How often should I replace my running shoes?
Most running shoes are intended to last between 400 and 500 miles (that’s roughly 650–800 kilometers). After that, the cushioning starts breaking down and you put yourself at increased risk for injury by continuing to run in them.
How do I know when my shoes are ready to be replaced?
There’s no odometer on your shoes telling you when you’ve reached 500 miles. So, how do you know when you get there? That’s where Run Hive comes in: You can add your shoes from this page (after signing in) and then record each run that you go for in them. The running log will then tell you your shoe’s mileage.
Isn’t there a simple months rule I can use instead?
Sure, if you only have one pair of running shoes, you can simply divide 500 by your average monthly mileage to get your shoe’s expiration date. For example, if you run 100 miles per month, your shoes would last roughly five months.

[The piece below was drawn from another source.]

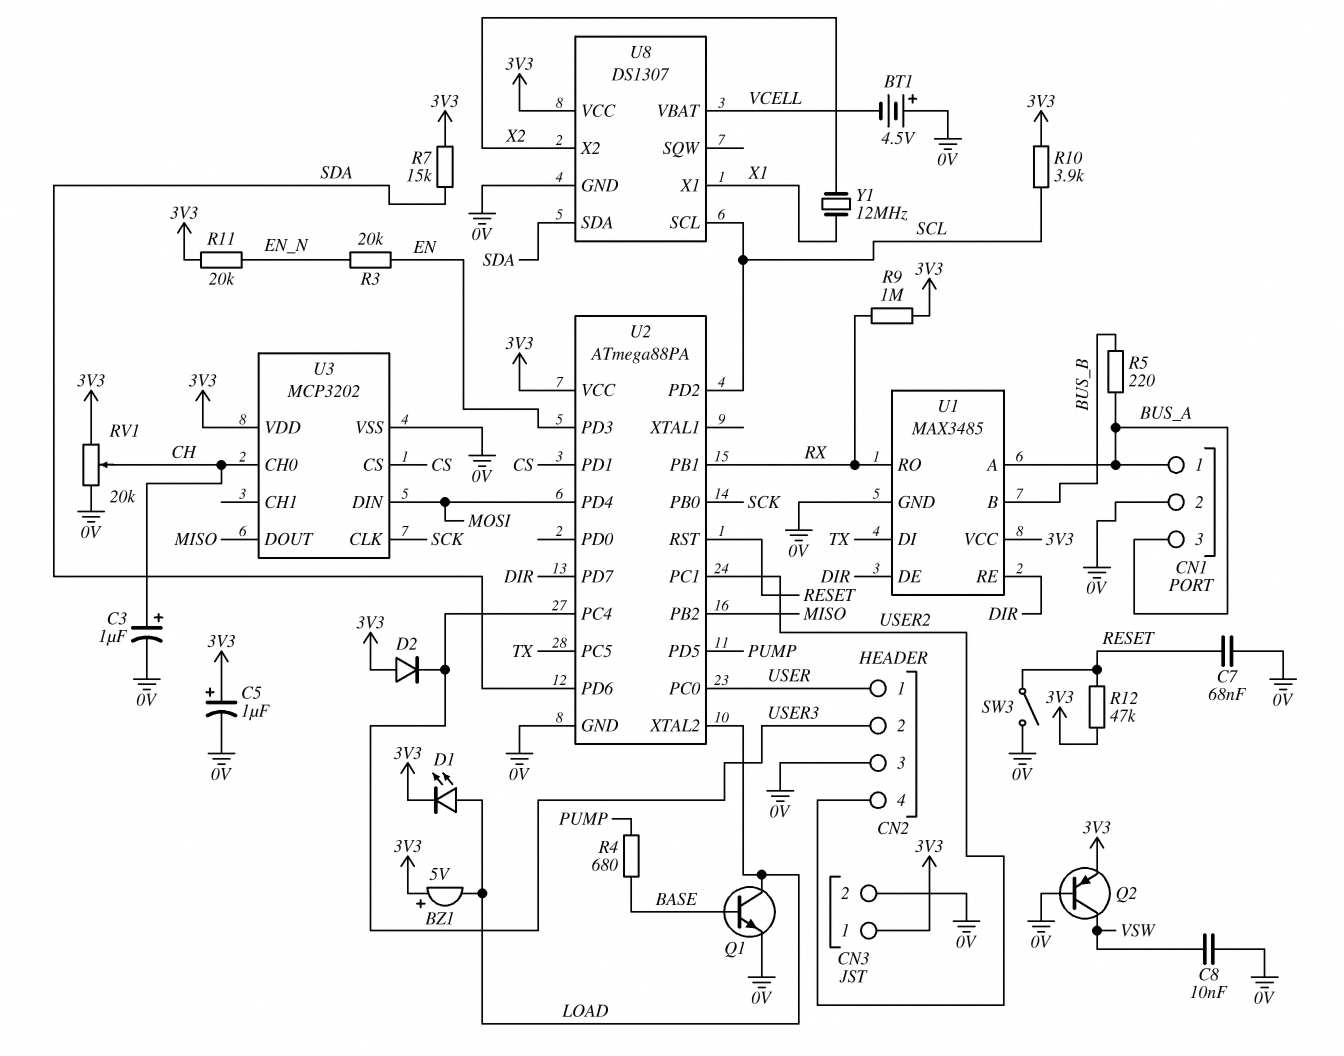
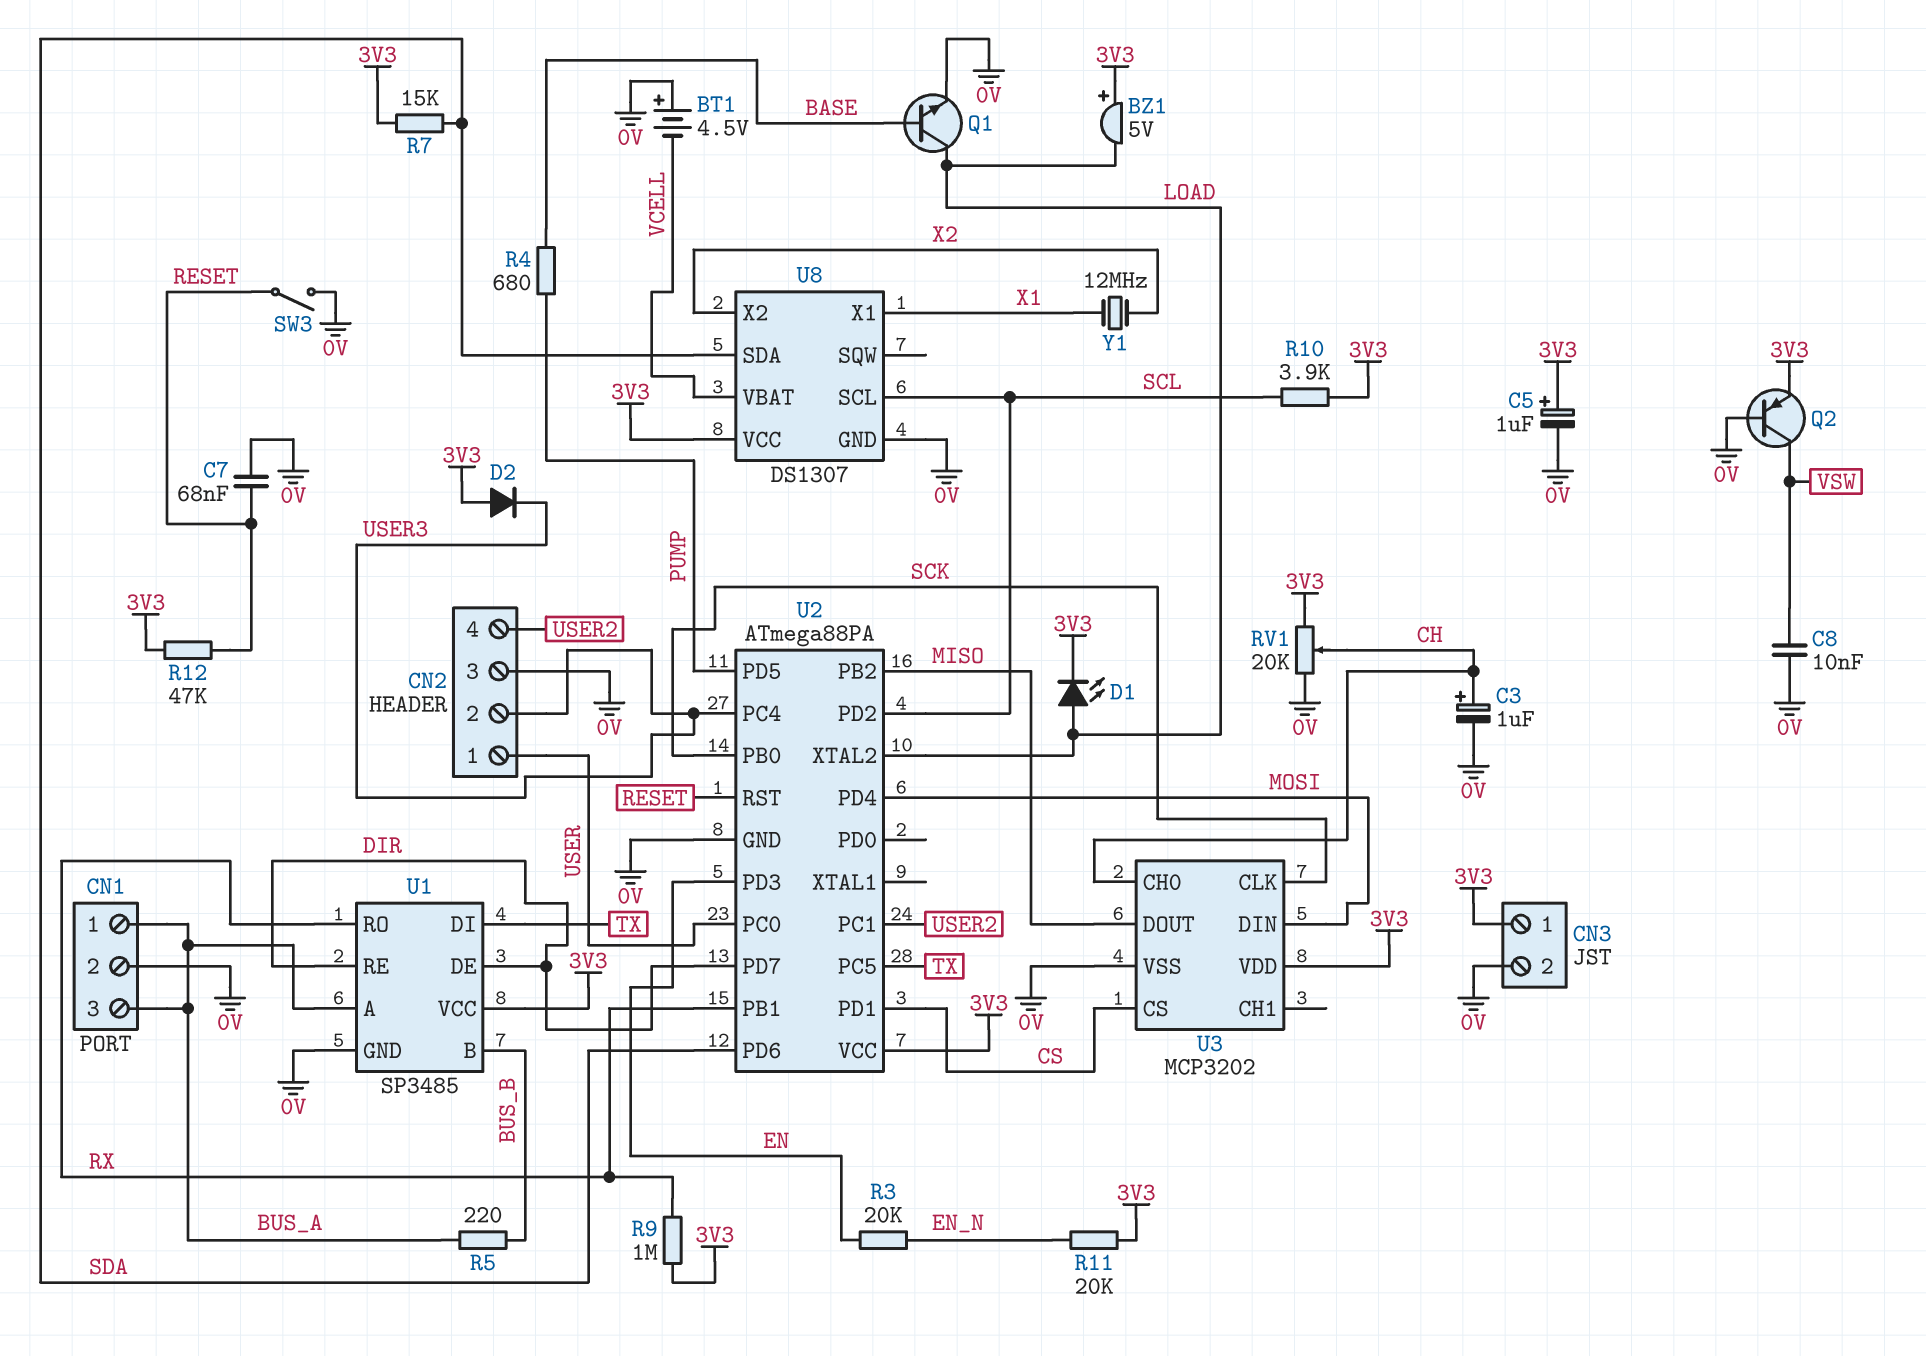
U1: MAX3485 -> SP3485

But… It’s much better for both you and your shoes if you rotate between more than one pair. The rotation will help prevent injury in you and will give your shoe’s foam time to recover in between runs, making it more effective.
What happens if I run in shoes that have too many miles on them?
Don’t worry, the shoe police aren’t going to come and lock you up. But, you will face an increased risk of shin splints, plantar fasciitis, stress fractures, and IT-band syndrome. Those are all bad news and can sideline your running for weeks or even months. It’s not worth the risk.